Like I mentioned last week, I’m on travel for work – right now I’m enjoying sunny (but a little chilly) Naples, Italy. And just like last week, I’m using today’s post as an opportunity to share a favorite recipe from one of my cookbooks; this time I’m sharing one from my debut, The Ancestral Table. From the book:

Borscht (Борщ) is a hearty soup most commonly associated with Russia, Poland, and Ukraine. Its name likely comes from the Slavic name for hogweed (Borschevik), which was often used to flavor soups. Although potatoes were a later addition, the foundation of borscht as we know it today dates back at least to the 9th century. This recipe is the popular Russian version, which is served hot and with meat. To cut down on the cooking time, you could make this soup with premade broth, or even make it vegetarian by using just water. Instructions for each variation are provided below.

Borscht (Gluten-free, Primal, Paleo, Perfect Health Diet, Whole30 adaptable)

  • Servings: 8
  • Difficulty: Easy

2 carrots, divided
1 onion, divided
3 lbs beef bones with meat attached (oxtails, shanks, knuckles or a combination)
1 tsp black peppercorns
2 large beets
1/2 tbsp olive oil
3 tbsp butter
1 clove garlic, minced
2 tbsp tomato paste
1/4 cup red wine vinegar
1/2 head green cabbage, shredded
2 russet or yukon gold potatoes, peeled and cubed
2 bay leaves
1 small handful parsley, coarsely chopped
juice of 1/2 lemon (1 tbsp)
salt and black pepper to taste
sour cream and fresh dill for serving

1. Over an open flame or under a broiler, roast 1 carrot and half of the onion until charred, about 3 minutes. Boil the bones in a large stockpot filled with water for 8 minutes, then drain and rinse thoroughly with cold water. Clean the stockpot, then return the bones to the pot along with the charred carrot and half onion and the peppercorns. Add enough cold water to cover the bones by at least 1″, about 4 quarts. Bring to a boil, then reduce the heat and simmer on medium-low until the meat easily separates from the bone, about 2 hours. Be sure to skim any foam or fat that accumulates on the surface. Add water to replace any that evaporates.

2. As the bones simmer, preheat the oven to 375°F. Place the beets in aluminum foil, drizzle with the olive oil, and wrap tightly. Roast until easily pierced with a fork, 45-60 minutes. Remove from the oven, let cool, then slip off the skins and cut the beets into French fry-sized strips. Set aside.
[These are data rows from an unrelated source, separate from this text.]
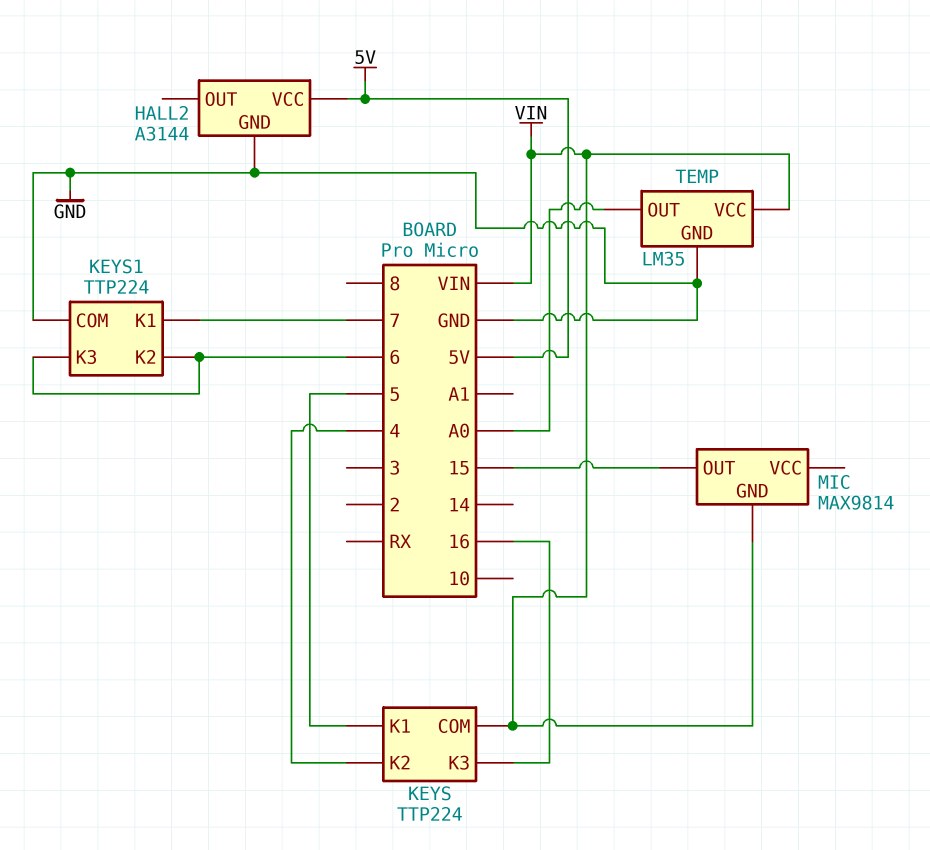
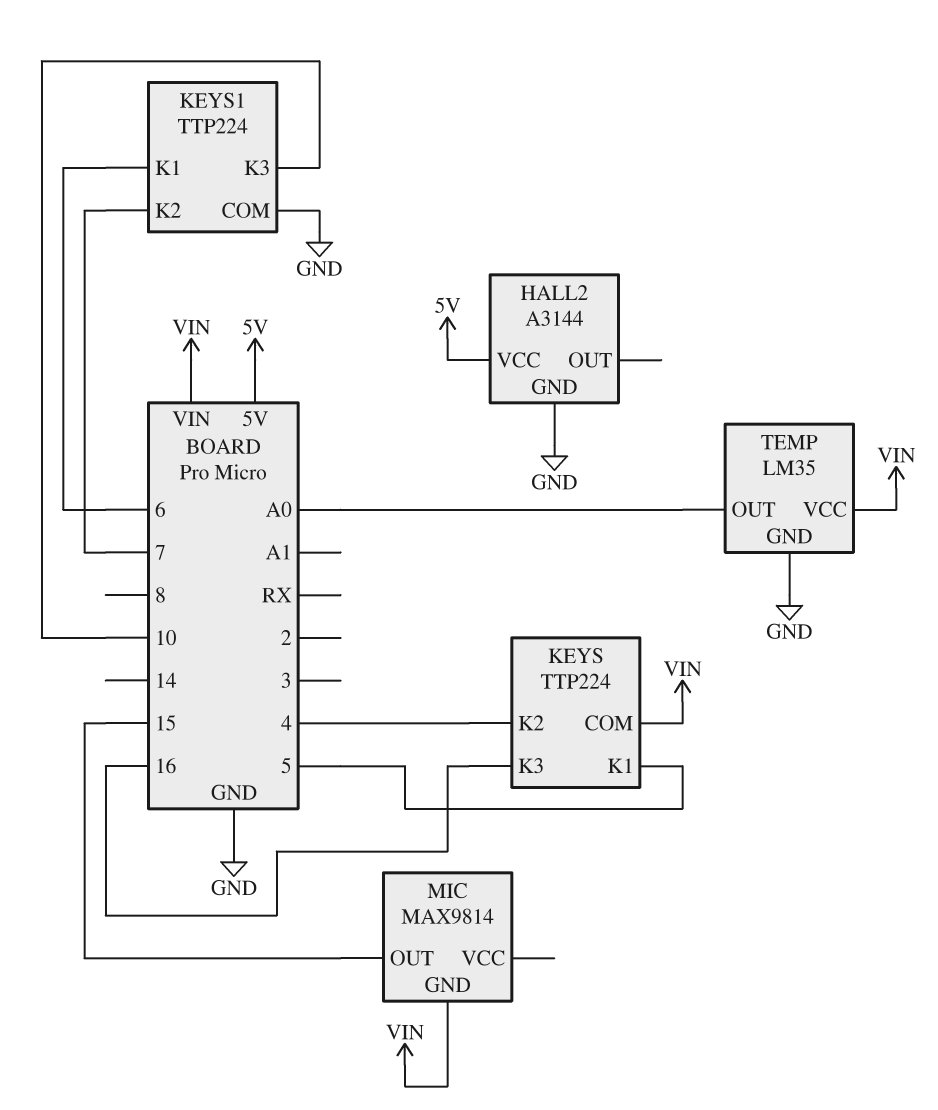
KEYS1 pin K1: 7 -> 6
KEYS1 pin K2: 6 -> 7
KEYS1 pin K3: 6 -> 10

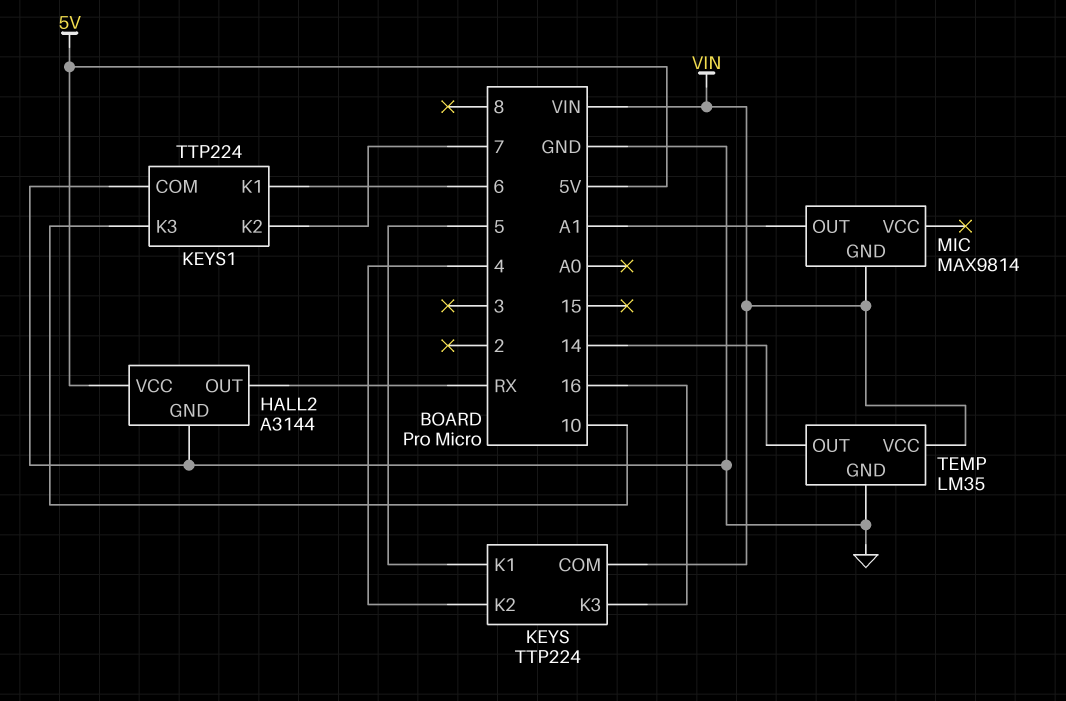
HALL2 pin OUT: none -> RX
MIC pin OUT: 15 -> A1
TEMP pin OUT: A0 -> 14

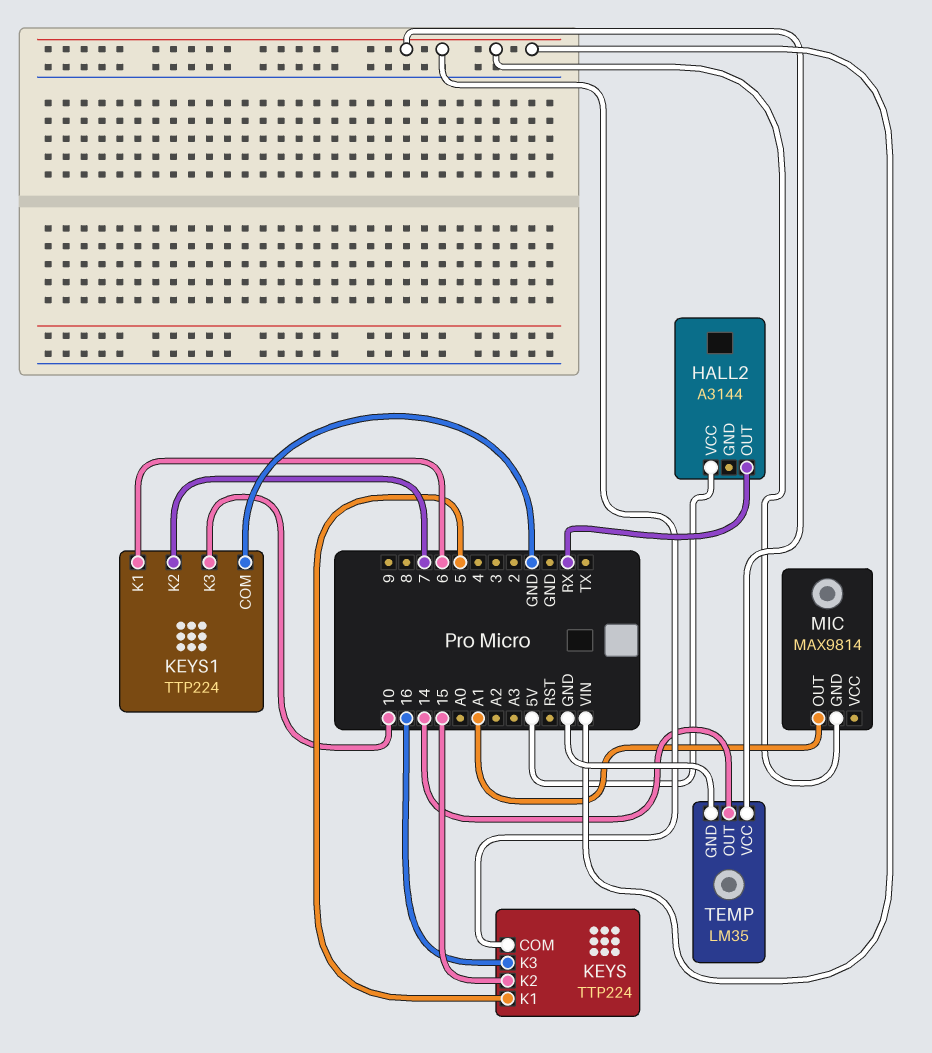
HALL2 pin GND: GND -> none
KEYS pin K2: 4 -> 15

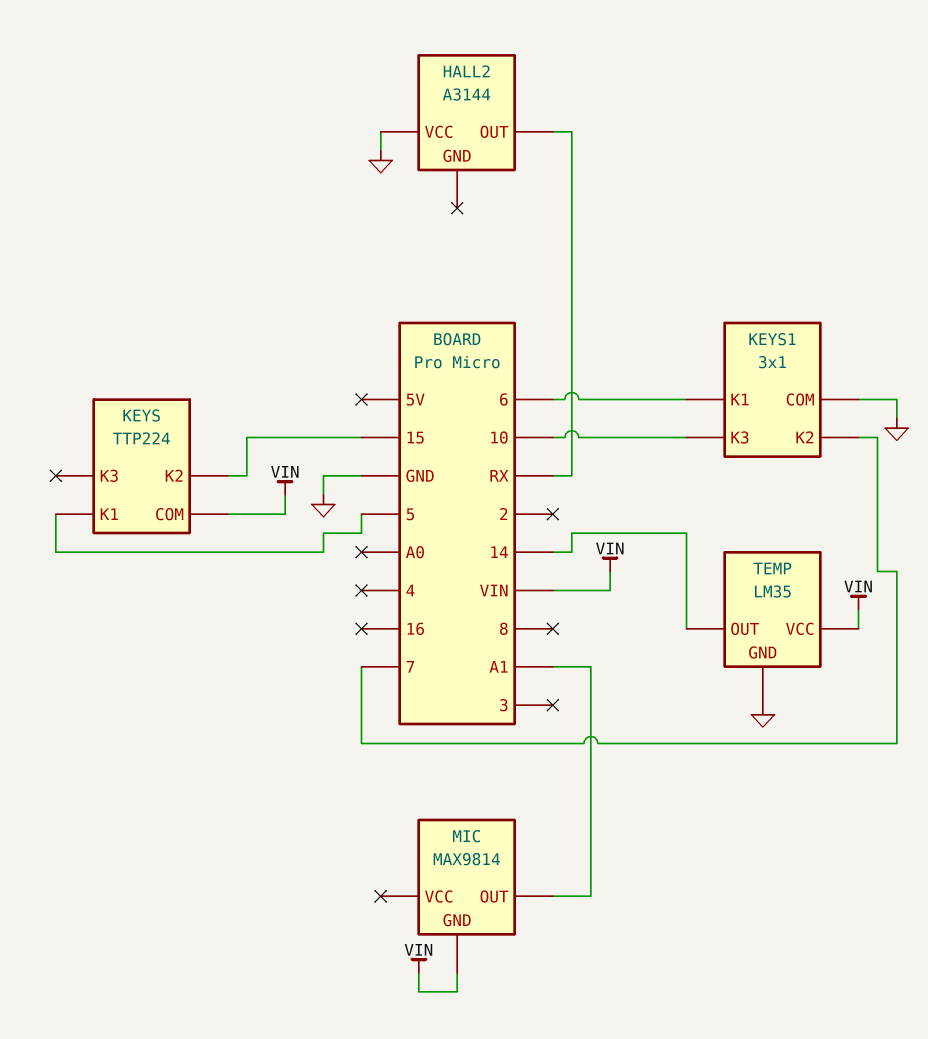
HALL2 pin VCC: 5V -> GND
KEYS pin K3: 16 -> none
KEYS1: TTP224 -> 3x1

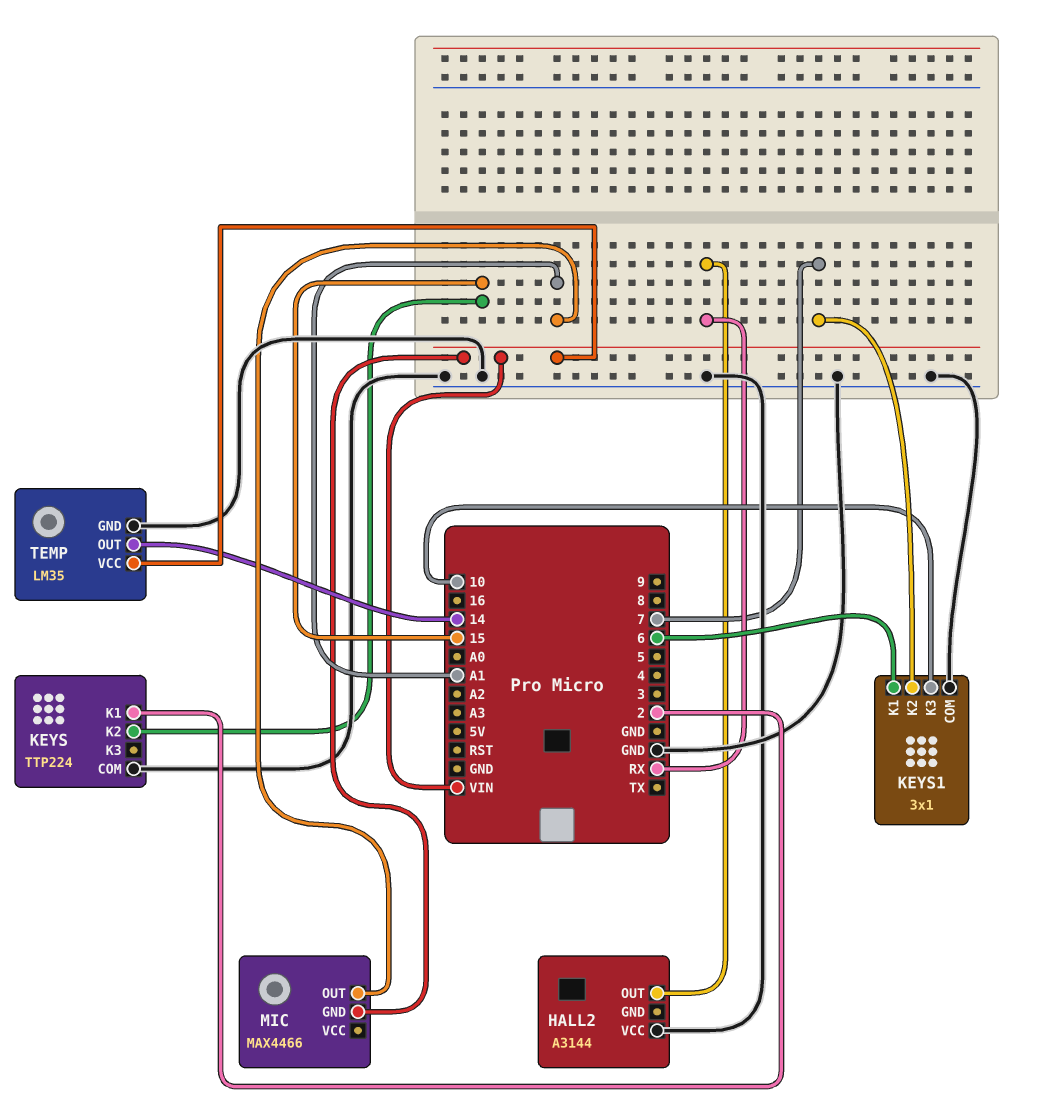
KEYS pin COM: VIN -> GND
KEYS pin K1: 5 -> 2
MIC: MAX9814 -> MAX4466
3. When the bones are ready, strain the broth and discard the vegetables and peppercorns, then return the broth to the stockpot. Set the meaty bones aside to cool; once cool, pick apart the meat and set aside. Discard the bones or reserve for making stock.

4. Coarsely chop the remaining half onion and grate the other carrot. In a skillet, warm the butter on medium heat, then add the chopped onion and sauté until softened, about 5 minutes. Add the minced garlic and tomato paste and sauté until aromatic, about 1 minute. Add the sautéed onion and garlic paste to the broth, along with the beets, red wine vinegar, and grated carrot. Bring to a simmer on medium heat, then add the shredded cabbage and cubed potatoes. Return to a simmer and cook for 10 more minutes, skimming any excess fat from the surface, then stir in the meat, parsley, and lemon juice. Season with salt and pepper to taste, about 1/2 tsp. each.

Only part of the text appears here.